FIGS. 6A and 6B show another exemplary embodiment of the present invention in which three coupled encoders are used of the type shown in FIG. 2: an encoder stage 1, an encoder stage 2, and an encoder stage 3. The circuit receives a current frame N, a frame N+1, and a frame N+2. The circuit outputs a coded signal 1 which is the coded frame N, a coded signal 2 which is the coded frame N+1, and a coded signal 3 which is the coded frame N+2. The encoders used in FIGS. 6A and 6B comprise similar modules as used in the circuit shown in FIG. 2. However, a first 430-1, second 430-2, and third 430-3 frame buffers can be much smaller than the frame buffer 230 of FIG. 2 (i.e., about one third of the size of the frame buffer 230) and each of the first 430-1, second 430-2, and third 430-3 frame buffers stores only one frame instead of two.

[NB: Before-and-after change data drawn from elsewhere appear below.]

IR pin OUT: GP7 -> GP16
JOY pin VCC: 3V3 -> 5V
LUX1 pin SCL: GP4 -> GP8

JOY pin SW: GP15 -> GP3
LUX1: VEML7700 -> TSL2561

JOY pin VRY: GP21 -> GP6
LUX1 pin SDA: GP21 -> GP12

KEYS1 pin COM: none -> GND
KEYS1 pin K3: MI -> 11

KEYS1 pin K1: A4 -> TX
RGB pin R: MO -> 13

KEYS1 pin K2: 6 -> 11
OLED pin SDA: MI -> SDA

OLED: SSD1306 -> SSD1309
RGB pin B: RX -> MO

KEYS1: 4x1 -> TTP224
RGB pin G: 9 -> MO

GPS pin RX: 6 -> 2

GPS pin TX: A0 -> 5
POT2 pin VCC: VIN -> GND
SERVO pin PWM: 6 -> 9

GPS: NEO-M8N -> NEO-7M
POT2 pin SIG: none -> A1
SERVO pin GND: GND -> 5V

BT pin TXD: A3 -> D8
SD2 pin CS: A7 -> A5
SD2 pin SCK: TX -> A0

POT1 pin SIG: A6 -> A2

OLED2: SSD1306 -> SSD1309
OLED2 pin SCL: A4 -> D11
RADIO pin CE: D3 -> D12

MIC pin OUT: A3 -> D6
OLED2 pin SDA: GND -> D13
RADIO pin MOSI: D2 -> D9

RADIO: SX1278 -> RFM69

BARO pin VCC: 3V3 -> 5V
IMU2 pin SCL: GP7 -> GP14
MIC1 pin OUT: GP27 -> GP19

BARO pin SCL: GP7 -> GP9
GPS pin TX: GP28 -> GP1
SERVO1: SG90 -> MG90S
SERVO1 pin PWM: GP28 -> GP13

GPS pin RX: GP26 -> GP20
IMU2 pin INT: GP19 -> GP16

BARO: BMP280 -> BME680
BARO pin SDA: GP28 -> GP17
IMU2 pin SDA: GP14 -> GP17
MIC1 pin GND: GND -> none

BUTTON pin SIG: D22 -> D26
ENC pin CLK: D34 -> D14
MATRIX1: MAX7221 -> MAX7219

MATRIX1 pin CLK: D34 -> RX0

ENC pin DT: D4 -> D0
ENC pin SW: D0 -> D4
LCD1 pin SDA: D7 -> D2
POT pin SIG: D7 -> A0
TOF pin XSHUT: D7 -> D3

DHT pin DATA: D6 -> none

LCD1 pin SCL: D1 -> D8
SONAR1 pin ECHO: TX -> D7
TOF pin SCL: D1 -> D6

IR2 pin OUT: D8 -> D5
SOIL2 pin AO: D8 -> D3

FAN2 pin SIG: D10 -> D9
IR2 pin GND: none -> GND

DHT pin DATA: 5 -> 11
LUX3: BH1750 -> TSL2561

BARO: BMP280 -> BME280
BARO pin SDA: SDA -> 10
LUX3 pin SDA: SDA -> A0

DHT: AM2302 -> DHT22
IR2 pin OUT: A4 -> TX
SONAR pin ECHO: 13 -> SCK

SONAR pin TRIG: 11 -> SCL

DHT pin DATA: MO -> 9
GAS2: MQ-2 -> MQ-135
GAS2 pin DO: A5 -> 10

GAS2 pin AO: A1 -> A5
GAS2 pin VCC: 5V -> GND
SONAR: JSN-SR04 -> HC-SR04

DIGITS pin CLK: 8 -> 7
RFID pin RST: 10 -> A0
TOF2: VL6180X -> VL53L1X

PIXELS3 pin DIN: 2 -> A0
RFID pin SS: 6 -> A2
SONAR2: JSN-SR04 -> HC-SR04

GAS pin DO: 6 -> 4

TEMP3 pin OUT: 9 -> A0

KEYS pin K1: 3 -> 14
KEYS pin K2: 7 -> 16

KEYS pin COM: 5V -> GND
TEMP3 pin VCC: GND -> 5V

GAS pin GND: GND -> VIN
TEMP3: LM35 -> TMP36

The encoder stage 1 can forward its reconstructed frame to the encoder stage 2 using the first frame buffer 430-1, the encoder stage 2 can forward its reconstructed frame to the encoder stage 3 using the second frame buffer 430-2, and the encoder stage 3 can forward its reconstructed frame back to the encoder stage 1 using the third frame buffer 430-3.

FIG. 7 shows an exemplary encoding process of the three encoder stages of FIGS. 6A and 6B graphically. The encoder stage 1 in a three-stage frame-level encoder of FIGS. 6A and 6B is processing a first macroblock 521 of frame N. The encoder stage 2 is processing a second macroblock 522 of frame N+1 and the encoder stage 3 is processing a third macroblock 523 of frame N+2. The encoder stage 2 searches within the bounds of a reference frame area 520 within frame N for a suitable block of pixels that is used for motion estimation in the reconstructed image data of the encoder stage 1. A first region 530 denotes a reference frame area of the encoder stage 3 within the reconstructed image data of the encoder stage 2. Again, the three encoders in the example process the macroblocks line by line from top down and each line from left to right. A second region 525 defines the reconstructed image data that have to be stored in the reconstructed previous frame buffer 430-1 of the encoder stage 1. The reconstructed image data stored in the second frame buffer 330-2 are not shown.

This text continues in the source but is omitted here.